All’Officina Pasolini di Roma è docente di canzone d’autore. Come racconterebbe il Fabi di quell’epoca agli studenti?
«Come una persona sensibile che ha avuto una partenza fortunata. E come accade in questi casi il successo diventa un ostacolo doppio. Perché magari senti di non averlo meritato, perché la velocità con cui accadono le cose non te ne fa cogliere l’entità e la portata. Spesso gli esordi violentemente fortunati hanno come conseguenza carriere che devono affrontare una grande discesa perché l’artista va in conflitto con qualcosa che non ha dominato.

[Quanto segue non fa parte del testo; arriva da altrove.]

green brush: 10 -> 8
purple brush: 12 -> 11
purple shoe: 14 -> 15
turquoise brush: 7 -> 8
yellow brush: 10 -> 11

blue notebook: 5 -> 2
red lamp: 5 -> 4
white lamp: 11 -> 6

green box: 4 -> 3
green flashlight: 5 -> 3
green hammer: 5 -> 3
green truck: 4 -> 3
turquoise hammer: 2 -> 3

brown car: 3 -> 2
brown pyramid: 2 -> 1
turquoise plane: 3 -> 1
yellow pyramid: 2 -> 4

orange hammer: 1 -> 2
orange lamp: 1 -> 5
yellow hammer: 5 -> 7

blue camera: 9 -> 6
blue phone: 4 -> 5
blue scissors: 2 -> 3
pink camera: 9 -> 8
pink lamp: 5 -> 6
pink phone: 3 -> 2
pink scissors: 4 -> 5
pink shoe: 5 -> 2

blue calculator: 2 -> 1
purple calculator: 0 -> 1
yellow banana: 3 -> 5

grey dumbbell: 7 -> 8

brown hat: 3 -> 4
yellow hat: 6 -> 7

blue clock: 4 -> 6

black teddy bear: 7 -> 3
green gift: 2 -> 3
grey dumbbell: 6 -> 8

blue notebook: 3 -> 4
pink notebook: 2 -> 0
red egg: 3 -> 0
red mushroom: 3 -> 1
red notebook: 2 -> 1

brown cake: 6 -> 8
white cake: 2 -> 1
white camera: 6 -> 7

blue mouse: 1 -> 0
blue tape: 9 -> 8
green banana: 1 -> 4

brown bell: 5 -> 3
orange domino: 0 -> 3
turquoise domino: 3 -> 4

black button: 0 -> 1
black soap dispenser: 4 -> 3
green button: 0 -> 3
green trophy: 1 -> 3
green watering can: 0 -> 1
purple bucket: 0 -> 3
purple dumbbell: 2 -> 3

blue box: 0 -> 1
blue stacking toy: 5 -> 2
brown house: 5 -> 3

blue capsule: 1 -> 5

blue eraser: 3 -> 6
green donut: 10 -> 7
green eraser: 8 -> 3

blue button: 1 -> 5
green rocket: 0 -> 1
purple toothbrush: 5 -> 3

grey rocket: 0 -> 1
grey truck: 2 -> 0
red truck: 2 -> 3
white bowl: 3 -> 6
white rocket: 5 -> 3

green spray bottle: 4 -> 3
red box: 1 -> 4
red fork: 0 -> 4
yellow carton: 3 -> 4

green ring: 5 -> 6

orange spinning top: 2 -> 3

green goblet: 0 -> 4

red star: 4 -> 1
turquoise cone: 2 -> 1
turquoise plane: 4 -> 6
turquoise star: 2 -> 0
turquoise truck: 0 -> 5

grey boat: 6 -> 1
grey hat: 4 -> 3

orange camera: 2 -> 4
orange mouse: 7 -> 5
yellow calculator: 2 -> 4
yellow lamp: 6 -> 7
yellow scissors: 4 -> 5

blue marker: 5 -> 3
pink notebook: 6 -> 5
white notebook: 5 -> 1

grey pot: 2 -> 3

Niccolò Fabi ha subito quella problematica. Come quando nuoti in apnea e al momento di rialzare la testa ti trovi in un posto diverso da quello che immaginavi».
Dopo quella botta di popolarità invece che prendere al strada del teen idol ne ha scelta un’altra, legata alla canzone d’autore. Ha vinto il Premio Tenco per due volte, con gli ultimi due album, ma ce n’è voluta…
«Sono riuscito a portare la mia barca verso la mia riva. La gente si è “innamorata” di me col tempo, conoscendo la persona. Credo che il pubblico sposi non tanto le mie canzoni quanto il mondo umano che c’è dietro. Ho saputo trasformare i miei difetti e limiti in punti di forza. E poi gli eventi tragici della vita (ha perso la figlia che aveva 22 mesi per una meningite ndr) hanno fatto sì che la delicatezza della mia musica non fosse solo carineria ma un modo di raccontare storie di vita che può andare bene anche con i capelli bianchi che ho adesso».
Nel cofanetto in edizione limitata di «Diventi Inventi» c’è anche un libro intervista in cui lei si racconta. Ne esce spesso una personalità in sfida continua col proprio lavoro, una difficoltà a piacersi…
«È una delle mie caratteristiche, è stata un grande impaccio ma anche uno stimolo al miglioramento. Ho sempre avuto una sensibilità più avanti rispetto al mio talento musicale. Faticavo a farmi piacere quello che facevo. Con l’ultimo album “Una somma di piccole cose” ce l’ho fatta a fare il disco che ascolterei a fianco dei miei preferiti. E anche i concerti, con quelle 1500 persone che mi seguono e vedo commosse e sorridenti, sono arrivato al massimo: il 26 novembre a Roma farò una grande festa in un palazzetto, ma non penso certo che il prossimo tour sarà in spazi così grandi».
Il tour dei 20 anni l’ha fatto quest’estate… e adesso?
«Ora c’è una pausa che un po’ mi spaventa. Sono però fiducioso di poter affrontare il rapporto con l’arte in modo meno sacerdotale e più divertente. Dopo aver tanto costruito ora voglio abitare. Non si può sempre essere nella fase della preparazione e mai in quella di godimento».